Oh good, somebody who knows what he's doing. Thank you for coming.

I think that competing, private forms of money can work just fine, as long as there are not too many of them. The empirical evidence suggests that three or four "mediums of exchange" is about all that the market wants to see. Beyond that, people get tired of dealing with multiple vendors. We see Visa and Mastercard succeeding, and American Express is a player, but after that things go downhill fast. Discover was not really welcome, and Diners Club is all but dead. So if one of the things we want in a "money" is universal acceptance, we shouldn't expect to see more than a handful of providers. I agree that today there is no sensible reason to insist that we have only one. I think in Alexander Hamilton's day it made sense, and it also made sense for the "one" to be the government, since there were no such things as trusted nationwide brand names like Visa and Mastercard.

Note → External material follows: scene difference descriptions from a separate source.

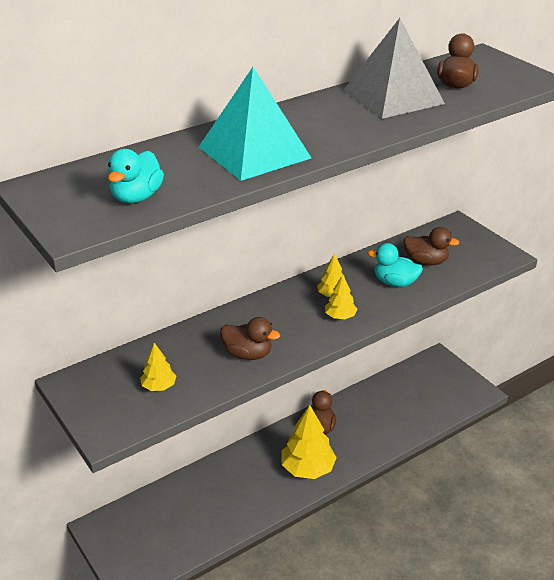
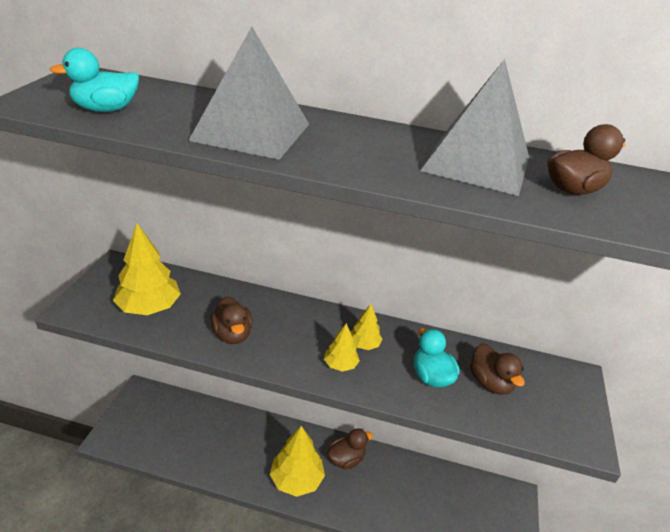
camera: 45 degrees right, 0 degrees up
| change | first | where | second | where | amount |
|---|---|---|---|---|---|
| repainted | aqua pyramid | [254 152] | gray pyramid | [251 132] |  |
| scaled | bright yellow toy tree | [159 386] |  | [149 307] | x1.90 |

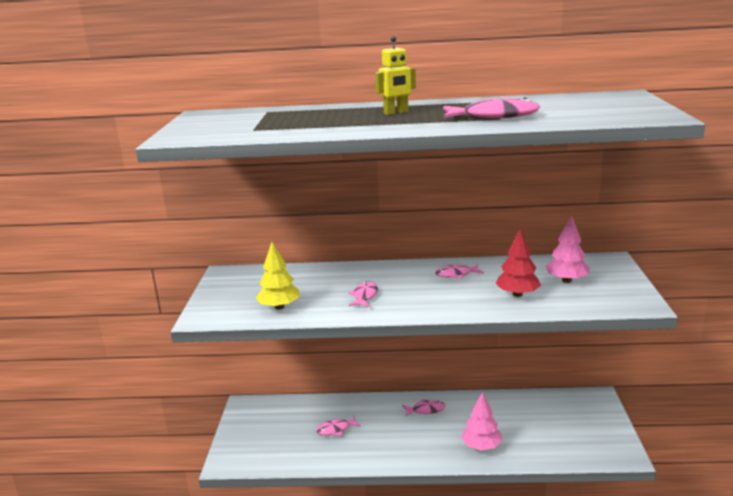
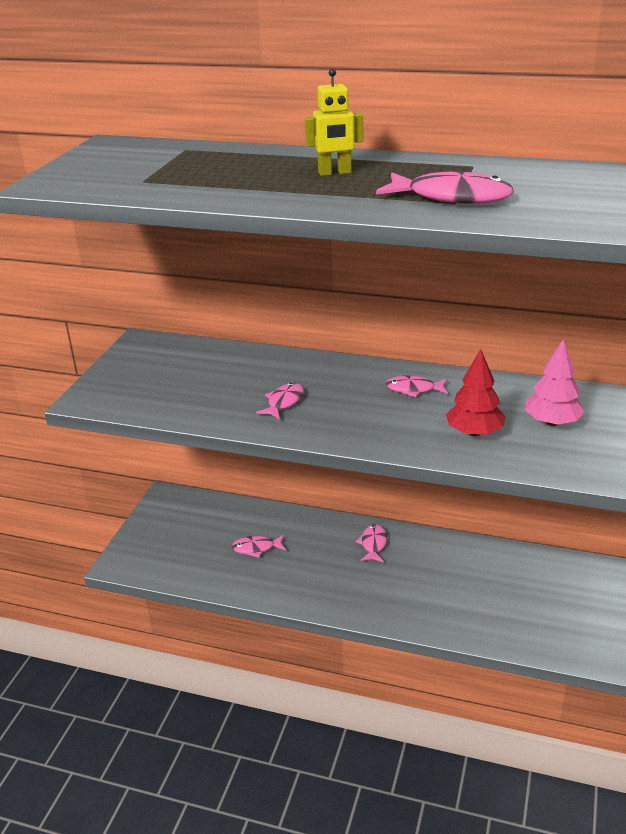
camera: 15 degrees right, 10 degrees up
| change | first | where | second | where | amount |
|---|---|---|---|---|---|
| gone | bright yellow toy tree | [279 307] |  |  |  |
| gone | rose-pink toy tree | [481 446] |  |  |  |
| rotated | rose-pink toy fish | [426 410] |  | [373 544] | 90 degrees counterclockwise |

Urgent note to kookburgers: If you are reaching for the Reply button to tell me that I am confusing currency and credit cards, or some similar crap, then you don't know what we're talking about here. This is about universal acceptance, not whether the stuff is paper or plastic.

Let's stipulate that these providers should be selected by market competition, after a period during which we might have fifty or a hundred would-be "money" suppliers issuing various sorts of stuff that they propose we use as a medium of exchange. Let's also stipulate that a whole bunch of people are going to get burned when the losers lose, which will tend to stack the deck in favor of big names like American Express, and away from upstart currency wannabes like PayPal and Norfed.

I don't think many people want a return to currencies backed by individual banks, such as we have had at various times. Those were OK when people used horses for transportation, but today nobody would want to fly from Philadelphia to Seattle and try to spend a bank note from the Second Bank of Harrisburg. You certainly don't want that guy in front of you in line at the seven-eleven.

To some extent private currencies are happening already, and the Internet has been a big driver of it. Things like PayPal are essentially privately-managed currencies. They are also banks. Microsoft wants to own this business now, so maybe Microsoft will become the big issuer of private currency. Look out Uncle Sam, ten years from now Microsoft will revoke the dollar convertibility of Passport accounts, and henceforth the main U.S. currency will be called Melindas. We'll get emails from Amazon.com offering us Drudge's Last Opus , only 47 Melindas. And they don't take dollars.

It would be a stretch, but eBay could potentially pull off the same thing. Auctions are ferociously efficient marketplaces. Internet auctions have decimated the brokerages that used to move things like machine tools and airplanes around. Why not loans? We're already seeing this.

If this is going to happen, it will. We don't need frantic articles about tearing down the banking system. If some new technology has come along, like the Internet, which renders banks obsolete, then that will happen. Frankly it won't surprise me. Localized brick-and-mortar brokerages for things that are easily assessed for quality, etc. are falling like dominoes before the Internet. It's just a lower-cost technology for doing the same thing.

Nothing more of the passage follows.